30 years ago, on 14 January 1985, Jacques Delors, who had just taken office a week before, pronounced his programmatic ‘Declaration on the orientation of the Commission’ in front of the European Parliament in Strasbourg. He did so with ‘intellectual humility’ and ‘political determination’, two attitudes that seem to characterise rather well both the man and his work.
He also announced that ‘the Commission must play the central role of engineer of European integration’, which it clearly did over the entire decade Delors spent at the head of it. There is a general consensus today on the personal merit of Jacques Delors in instilling a new momentum to the entire process of European integration and in accomplishing the completion of the single market.

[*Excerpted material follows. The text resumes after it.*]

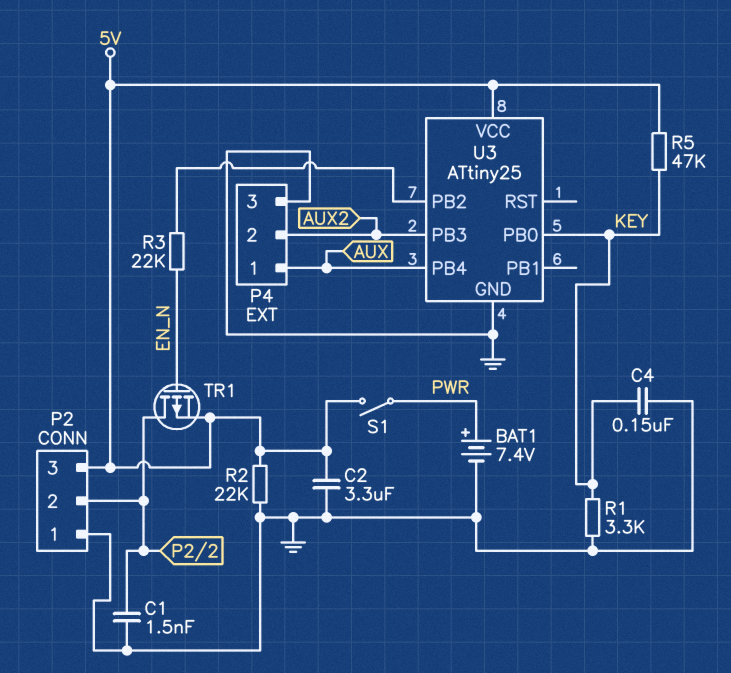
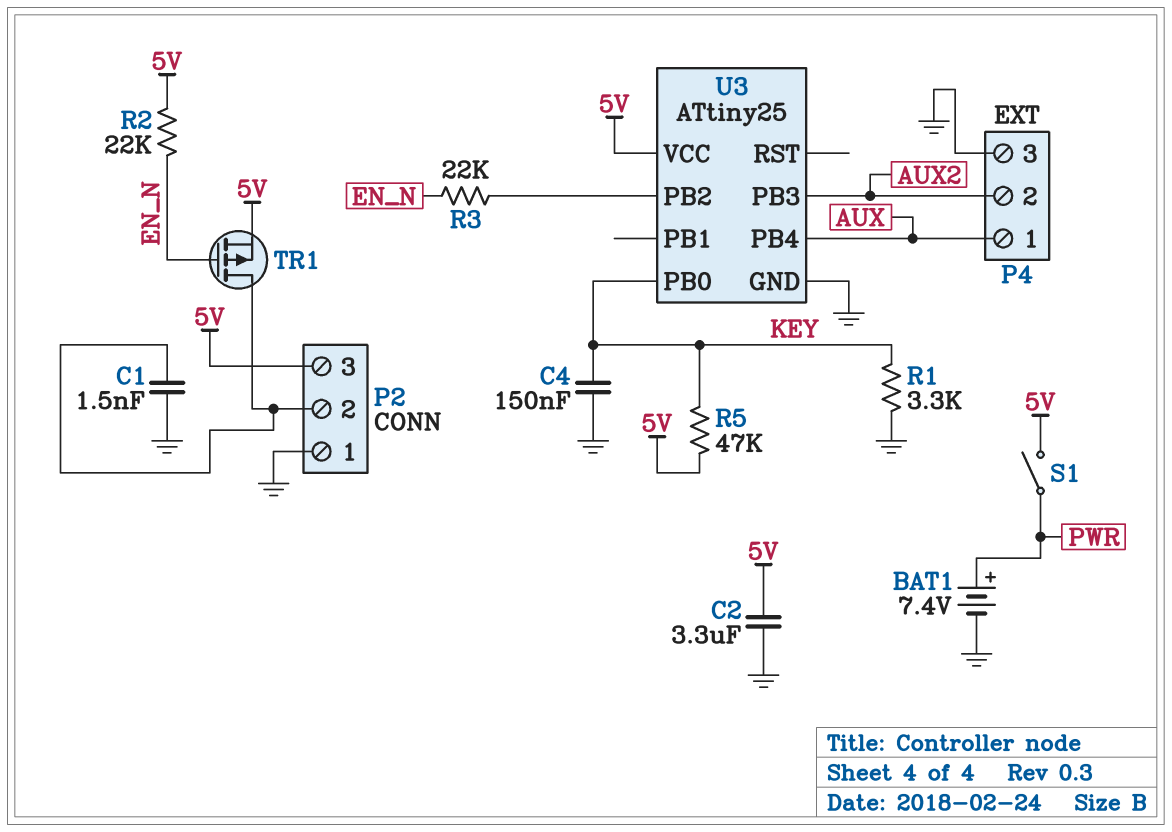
R2: 22k (5V, GND) -> 22k (5V, EN_N)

The fact that in the literature and media of the Anglophone world he is invariably acclaimed for being ‘pragmatic’ rather than ‘ideological’ provides not only one of the explanations of his successful leadership, but also reveals how deeply rooted some national stereotypes remain – as if undogmatic pragmatism was by definition incompatible with being French…
One of the keys of his unequalled success at the helm of the Commission was perhaps his outstanding skills as mediator. Delors managed to mediate efficiently between the Franco-German couple and the other (smaller and/or more reluctant) member states. He also invested a lot of personal energy and clout into mediating between big business (UNICE) and the trade unions (CES). And on a more general note, he was in permanent mediation between idealistic visions (of the federalist kind) and realistic feasibility (of the market kind).
The success of his mediation may however at the same time be considered his greatest failure. In his speech of January 1985 he identified very clearly the ‘fundamental divergences, mental restrictions, different interpretations of rules’ that he could see all across the community, and during his ten years in office he did everything he could to keep them from blocking the single market project.
With great success, but at the cost of ambivalence.
For example, the famous description of the EU as a ‘federation of nation-states’ does not really mean anything, does it? What it does is keep the finality question under the carpet. With the result of giving both federalists and sovereignists the feeling they had been understood and actually confirmed in their ideas. But intentional lack of clarity breeds disappointment on all sides in the long run, and that’s what we are witnessing now.
‘Social Europe’, or the famous ‘European social model’ is another of these ambivalent messages. In January 1985 Delors called for ‘a unified economic and social space’ in which ‘efficiency and justice can go hand in hand’ and which would be exempt from ‘social dumping’. And there is no reason to cast any doubt on the sincerity of his social convictions, his defence of the welfare state, and his tireless efforts in favour of social dialogue on a European level. On the other hand, it’s the Delors decade that saw the decline of social-democratic thought in Europe and the triumph of neoliberalism, and it’s the Maastricht Treaty that committed the ‘original sin’ of relegating the social protocol to the appendices. The perception of the EU as a mere deregulation machine is also linked to the Delors years and, as much as it may hurt, the fact that ‘social Europe’ increasingly appeared as a lure to many citizens while public services were sold out to big business, massively contributed to the ‘No’ vote in the French constitutional referendum ten years after Delors left office.
In his Mémoires (2003) Delors described the Single European Act as a ‘political tool’, not only ‘for implementing the single market but also for applying policies that would give the community the face of a European model of society, an equilibrium between market and regulation, a subtle dialectic between competition, cooperation and solidarity’ (pp. 227-228).
Everyone may judge according to their own political yardsticks his success in creating this ‘equilibrium’, in balancing out the market with regulation and competition with solidarity.
Whatever the verdict: just like pragmatism is perfectly compatible with being French, a sceptical view on an ambiguous legacy is by no means contradictory with a deeply felt respect for what has been achieved.